In recent months Ullman and her sister have been digging out old photographs of their mother and reminiscing. She insists that there was never any sibling rivalry between them, but says Patty was always the “glamorous one. She was even a Playboy bunny at one point, although I think it was more a case of her being in charge of the till because she had trained as an accountant. I was the funny one who looked like a troll and could make people laugh – I was always told I was odd.”

The comment makes me wonder whether her old insecurities have been resurfacing since her mother died. She tells me that during the recording of her new show she realised she was making it as a sort of tribute to her mother, and when I ask if she sometimes finds herself hiding behind her impersonations, she concedes there is some truth in that. “In private I’m quiet. I spend all my time watching BBC4 documentaries and knitting.” (She’s not joking – she has written a book on the subject.) But even when she lived in Hollywood she says she led a fairly tame existence. “I never went to the parties, just worked and played tennis. We didn’t do drugs or all the showbiz stuff. I was signed to Stiff Records when I started out and I used to enjoy wearing my ‘If it ain’t Stiff it ain’t worth a fuck’ T-shirt in the supermarket just to shock people.” She would find herself being drawn to any expat punks who came to live in LA, such as the Sex Pistols’ Steve Jones. “His dirty secret was that he loved REO Speedwagon and Peters & Lee.”

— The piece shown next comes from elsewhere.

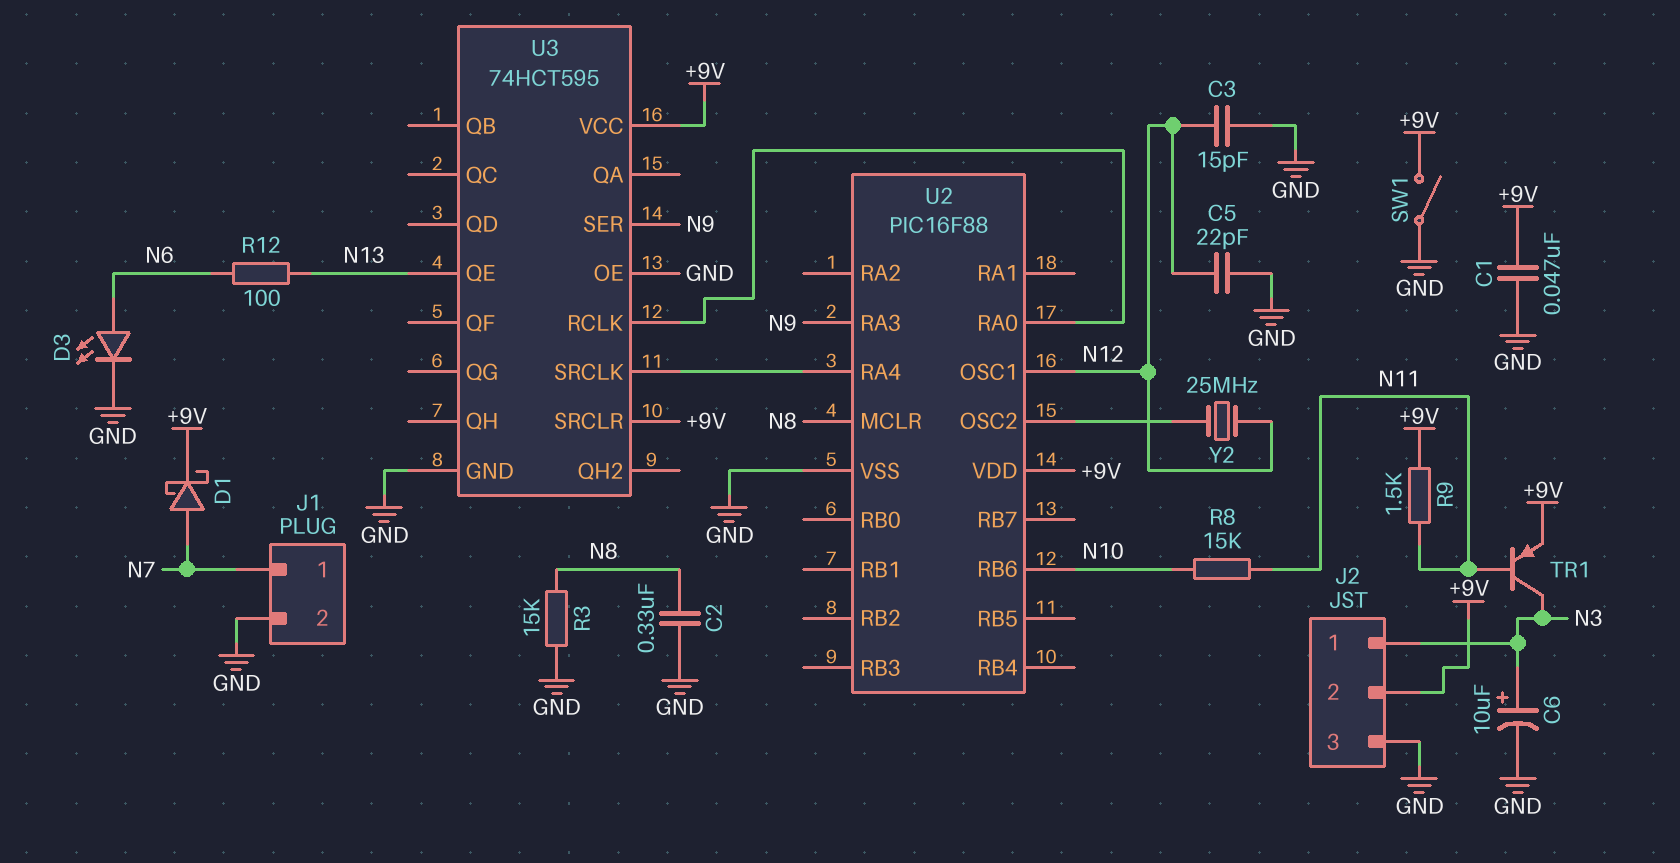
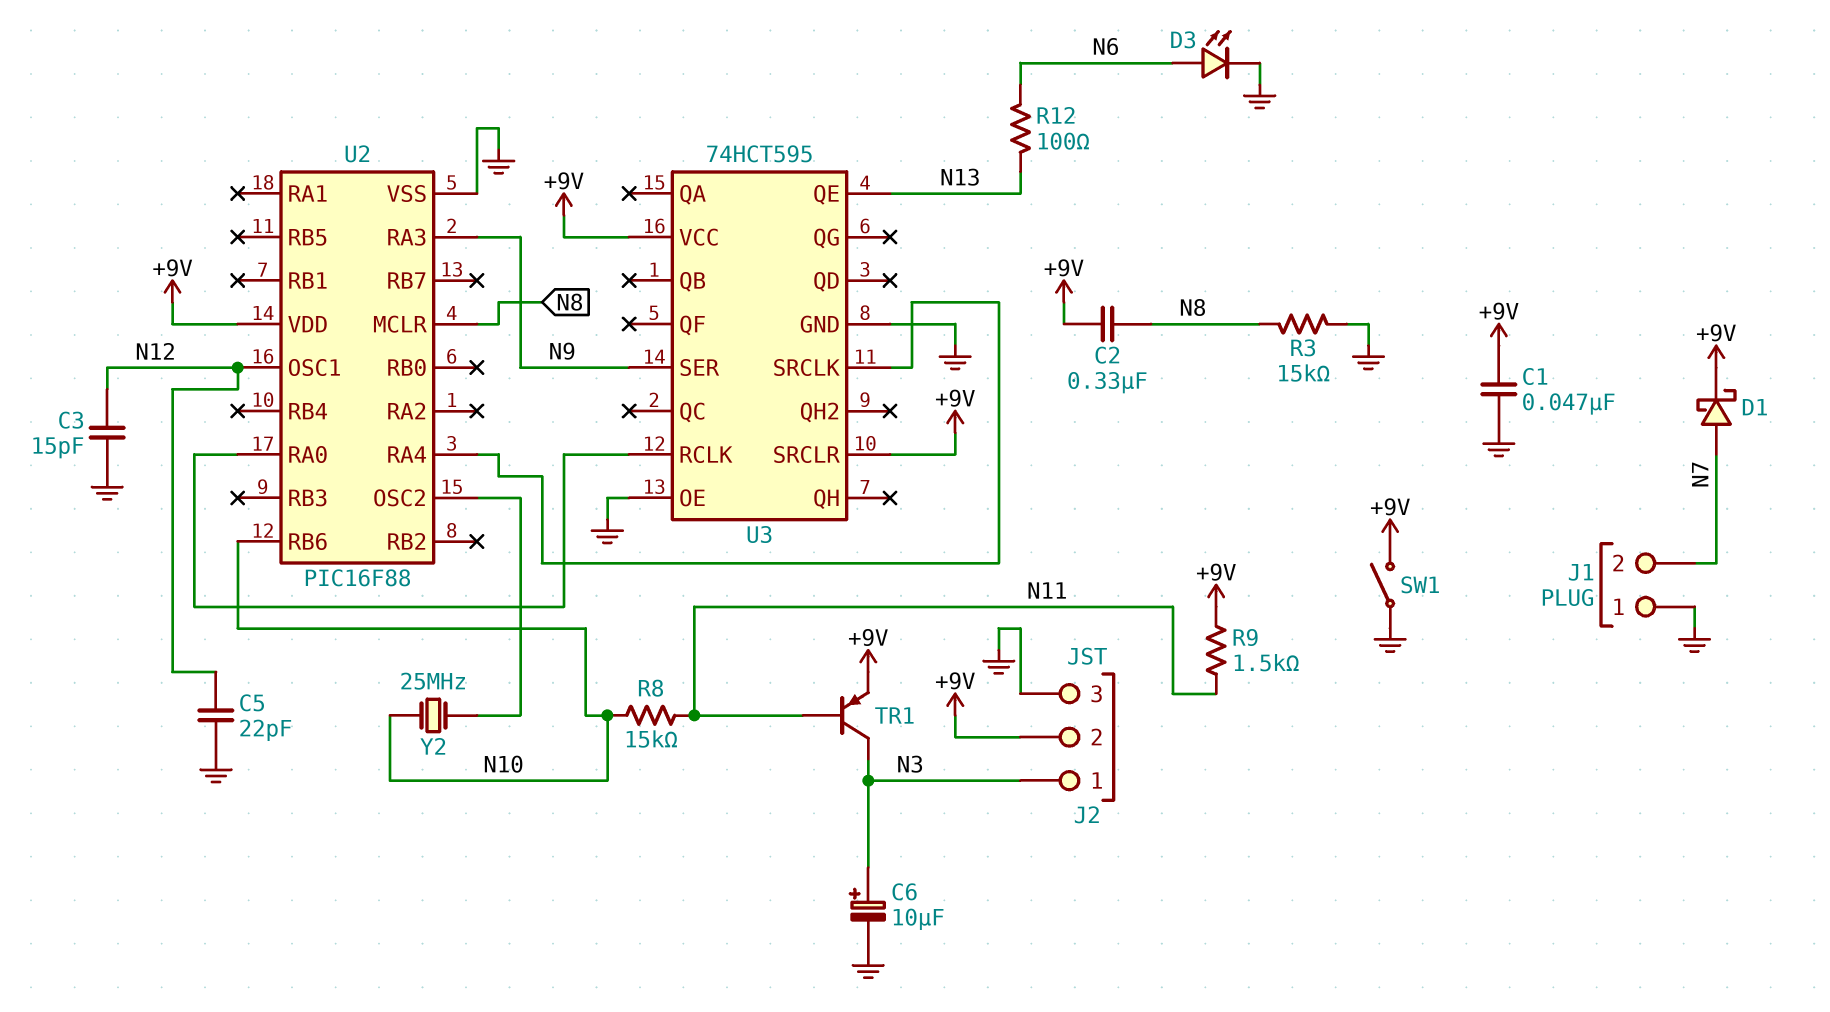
C2: 330nF (GND, N8) -> 330nF (+9V, N8)
J1 pin 1: N7 -> GND
J1 pin 2: GND -> N7
Y2: 25MHz (N12, U2/OSC2) -> 25MHz (N10, U2/OSC2)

She hasn’t cut her ties with LA. She still does the odd film, most recently Into the Woods with Meryl Streep, an actor she first worked with in 1985 in Plenty (her other credits include Robert Altman’s Prêt-à-Porter and Woody Allen’s Small Time Crooks and Bullets over Broadway). Ask how she would refer to herself and she will say she’s a “comic actor” (not a standup; she doesn’t write). “My face is a good one for doing impersonations,” she surmises, turning again to self-deprecation. “I’ve got small eyes, a low brow and a big head.” She laughs.“When I worked at the BBC in the 80s the only wigs that would fit me were Mike Yarwood’s.” It seems a happy if disconcerting note on which to end, the American citizen indulging in some very British self-deprecation.